Il film in questione, ambientato e girato in Francia, si intitola “L’événement” (l’evento). La protagonista è la 20enne Anne, una giovane studentessa universitaria che scopre di essere incinta nel 1963 quando in Francia l’aborto era reato e nonostante ciò vuole abortire ad ogni costo
Il messaggio controverso del film è dunque quello di associare ancora una volta l’aborto illegale alla negazione della libertà della donna. “Una scelta umanamente complessa e difficile, ma oggi praticabile senza grossi rischi per la salute. Solo che la storia di Anne va retrodatata un tantino, giusto quei cinquant’anni fa, nel 1963, in piena epoca conservatrice” queste le parole riportate da “Il Fatto Quotidiano”.
Ancora una volta, dunque, i cosiddetti “pro-choice” negano che in realtà i soggetti in questione siano due: la madre e il figlio. Quest’ultimo, nell’ipocrisia abortista, non esiste. Cancellando l’esistenza del concepito e riducendolo a “grumo di cellule” si nega la sua umanità, che è ciò di cui viene privato tramite l’aborto.
Nel film, la protagonista Anne ritiene che portando avanti la sua gravidanza non possa inseguire il sogno di diventare scrittrice o insegnante. L’inizio di una nuova vita viene visto come una minaccia per il suo futuro. Come se i bambini fossero un ostacolo ai sogni degli adulti e quindi per questo vada negata la loro esistenza. Un gesto di inaudita crudeltà, nonché un grande inganno per le donne alle quali ancora una volta, l’aborto, viene spacciato per “diritto umano”.
Un inganno che tenta di inculcare loro la convinzione che quello non è il loro figlio, bensì il famoso “grumo di cellule”. Eppure, quello che spesso omettono gli abortisti è che in quelle cellule che spesso paragonano a un parassita, o addirittura a un tumore, è contenuto il DNA di un individuo unico e irripetibile. Sopprimere quel “grumo di cellule” significa negare l’esistenza a un nuovo essere umano.
Le descrizioni del film, inoltre, definiscono la condizione della protagonista avvolta da un senso di terrore e isolamento psicologico, dunque si pone l’accento non sulla vita del nascituro, ma su una situazione a prescindere terribile e da evitare a tutti i costi.
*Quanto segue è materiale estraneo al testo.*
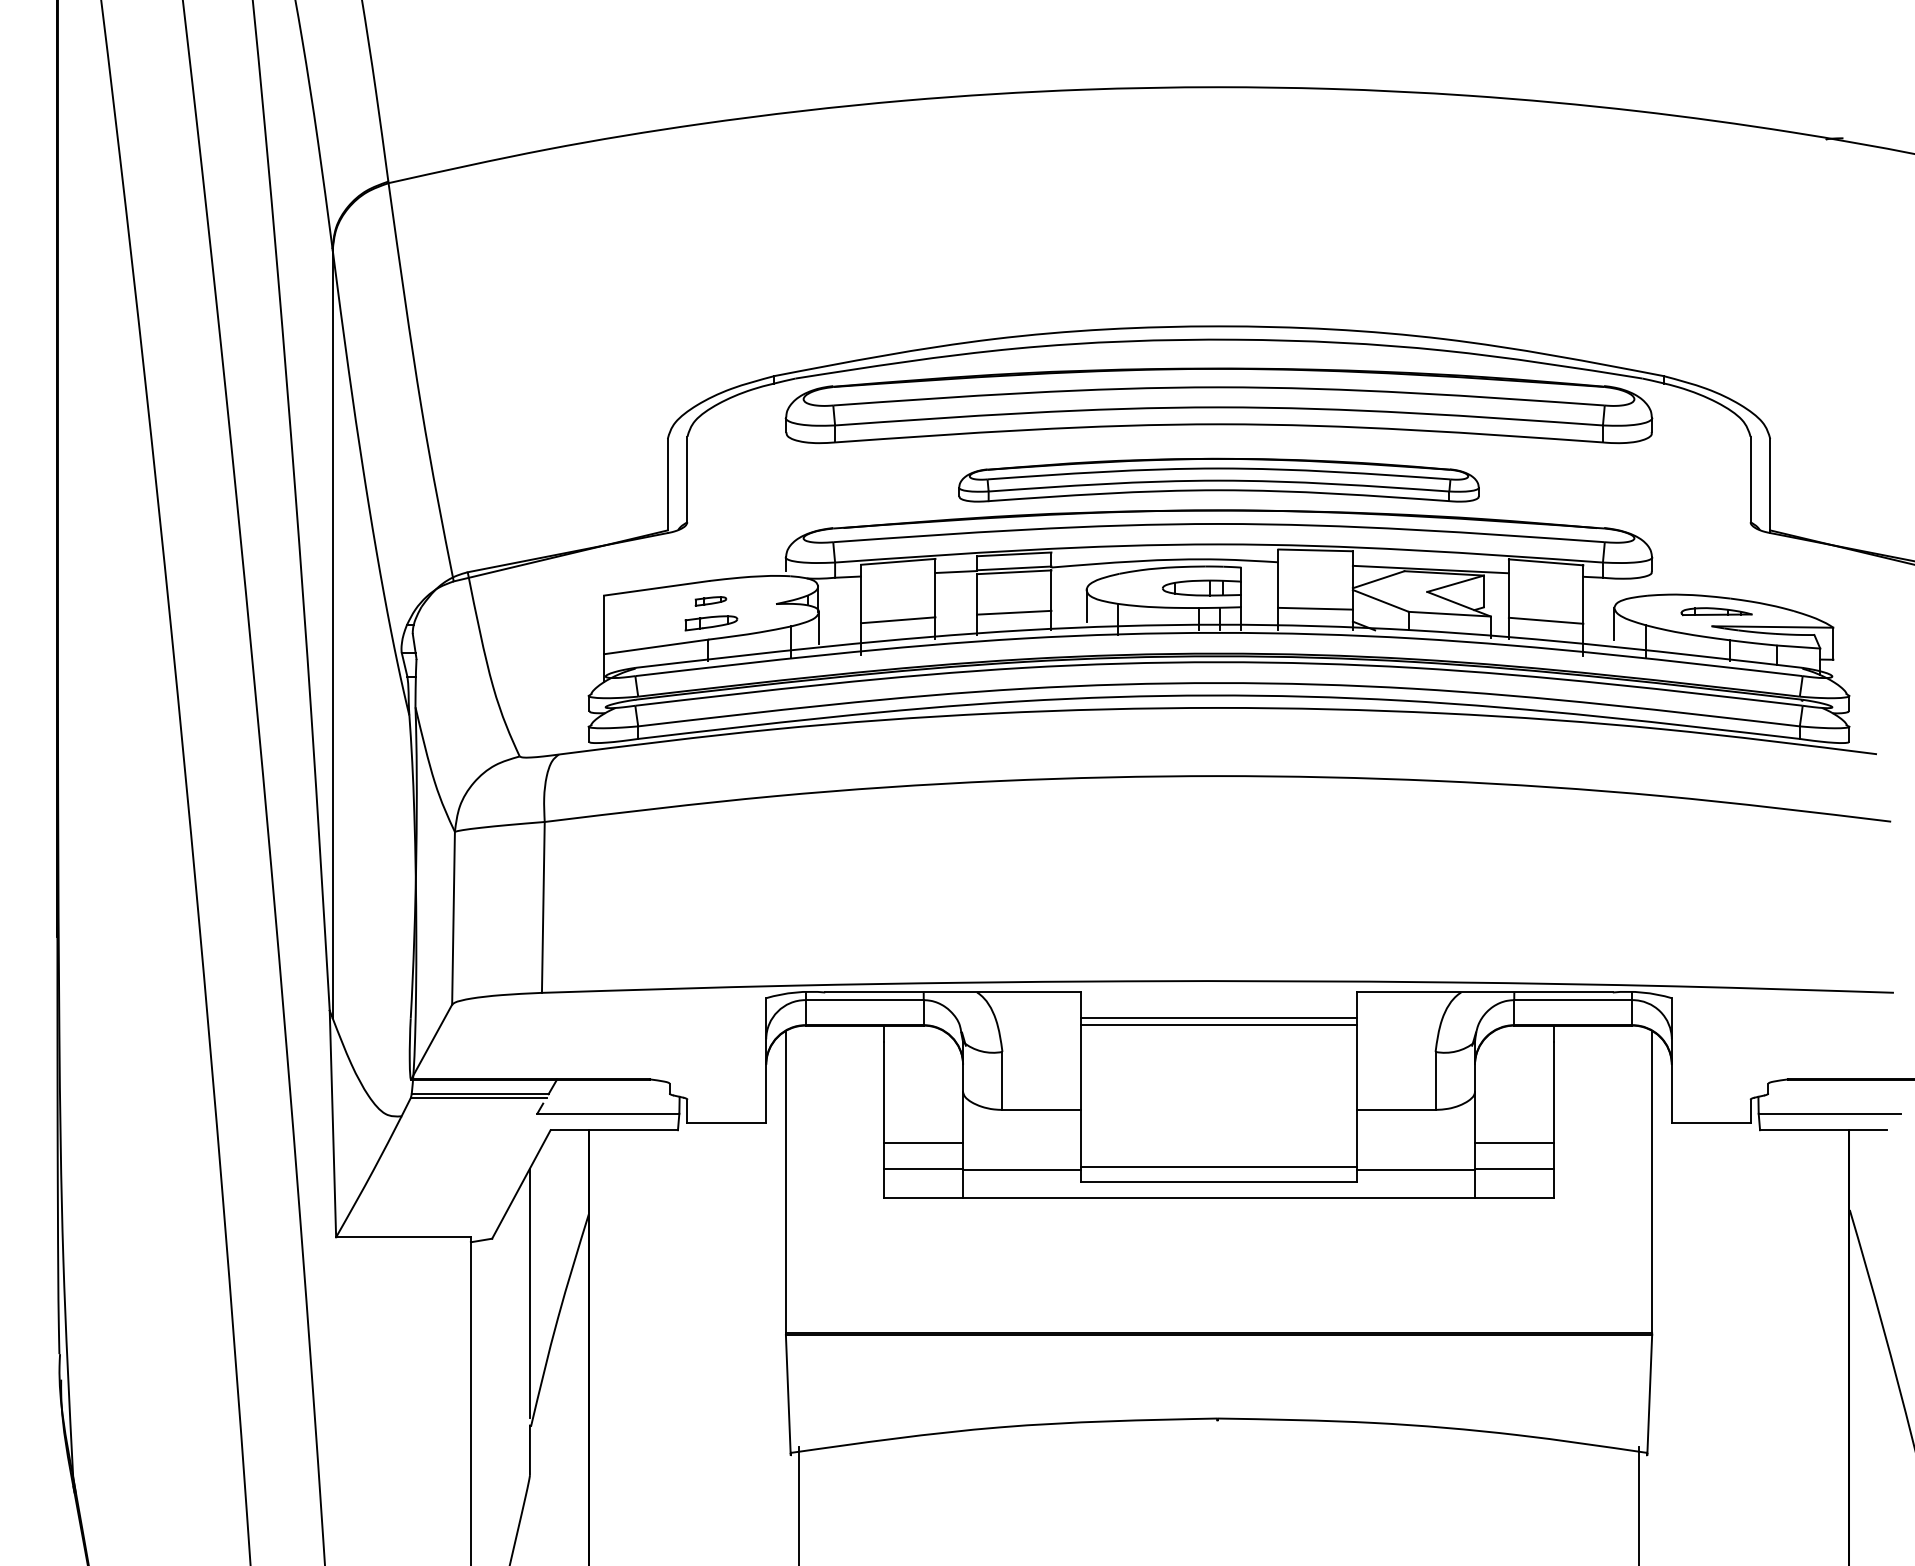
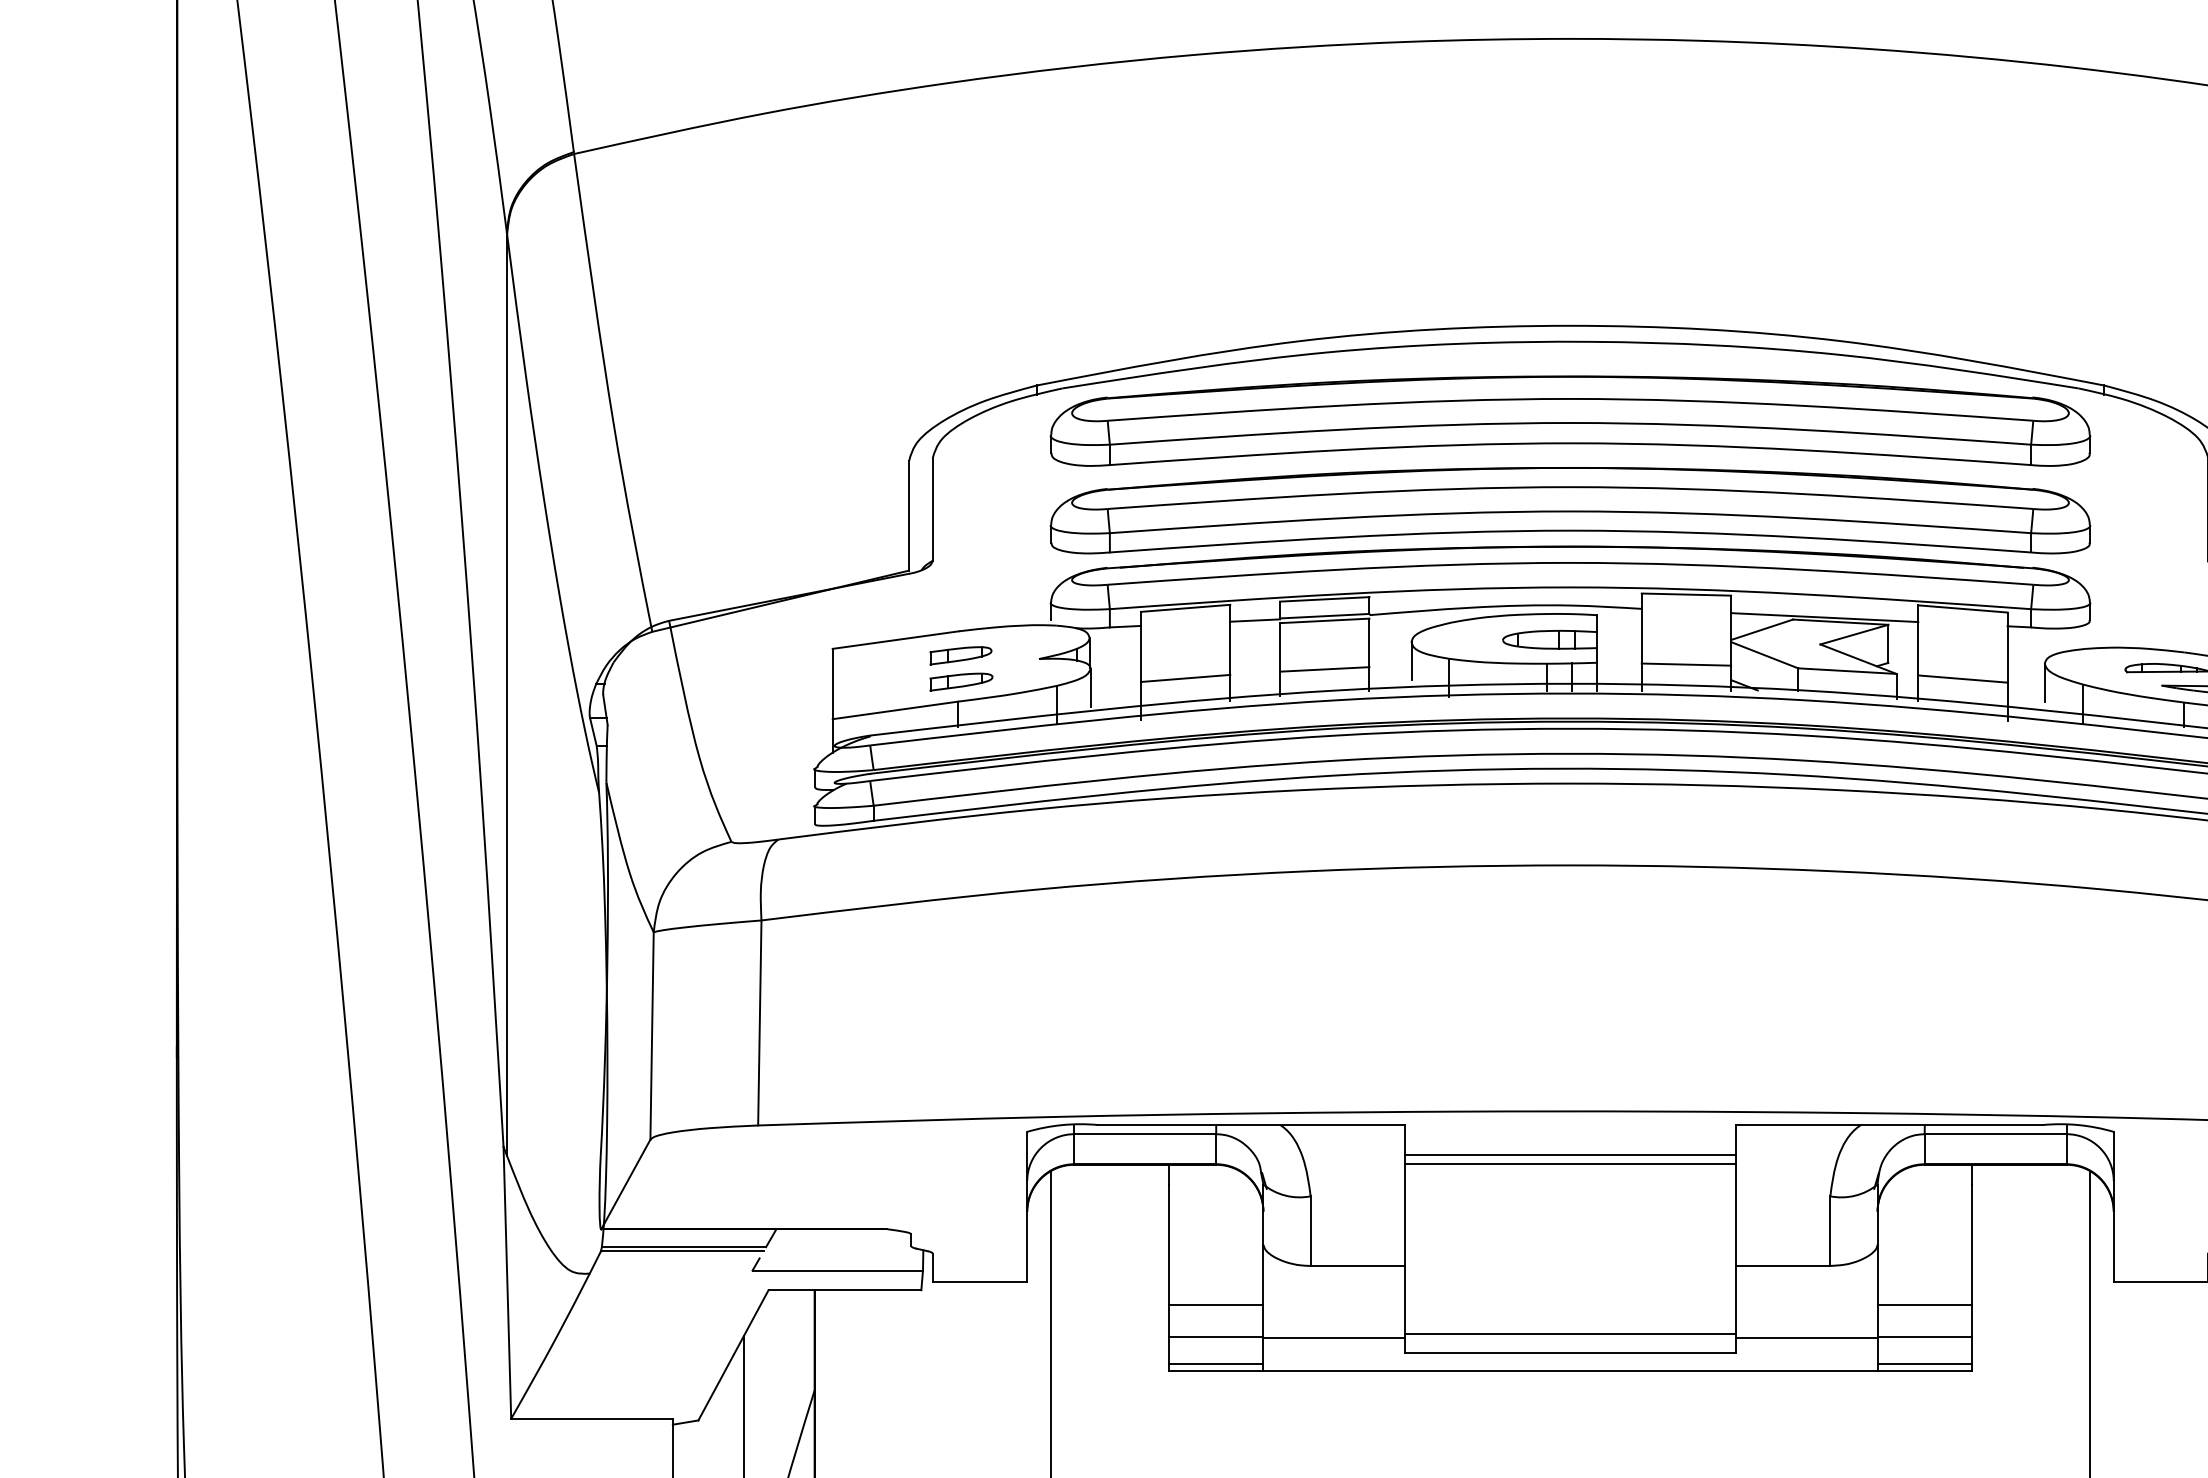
part: (1218, 479) -> (1569, 509), size x1.67
part: (710, 601) -> (960, 655), size x1.67
line: (923, 1191) -> (1215, 1363), added
line: (1513, 1191) -> (1923, 1363), added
Senza dubbio, la povera Anne viveva in una condizione di isolamento sociale e di mancato supporto da parte degli amici e in un periodo difficilmente paragonabile a quello attuale, ma si parla anche di un netto miglioramento delle condizioni sanitarie in cui l’aborto avverrebbe in totale sicurezza. Eppure di che sicurezza parliamo quando il concepito si trova condannato a morte con la controversa accusa di “non essere ancora nato”?
Sarebbe utile proporre a tutti coloro che hanno visto questo film, ma anche a chi semplicemente vuole approfondire ciò che realmente è l’aborto, di vedere anche “Unplanned”, il film sulla vera storia di Abby Jhonshon, ex dirigente di Planned Parenthood, la più grande clinica abortista americana e oggi una delle più grandi attiviste pro-life su scala internazionale. Per sapere cosa realmente è l’aborto è infatti fondamentale ascoltare entrambe le campane e avere il coraggio di guardare in faccia la verità. Altrimenti continueremo a vivere nella menzogna.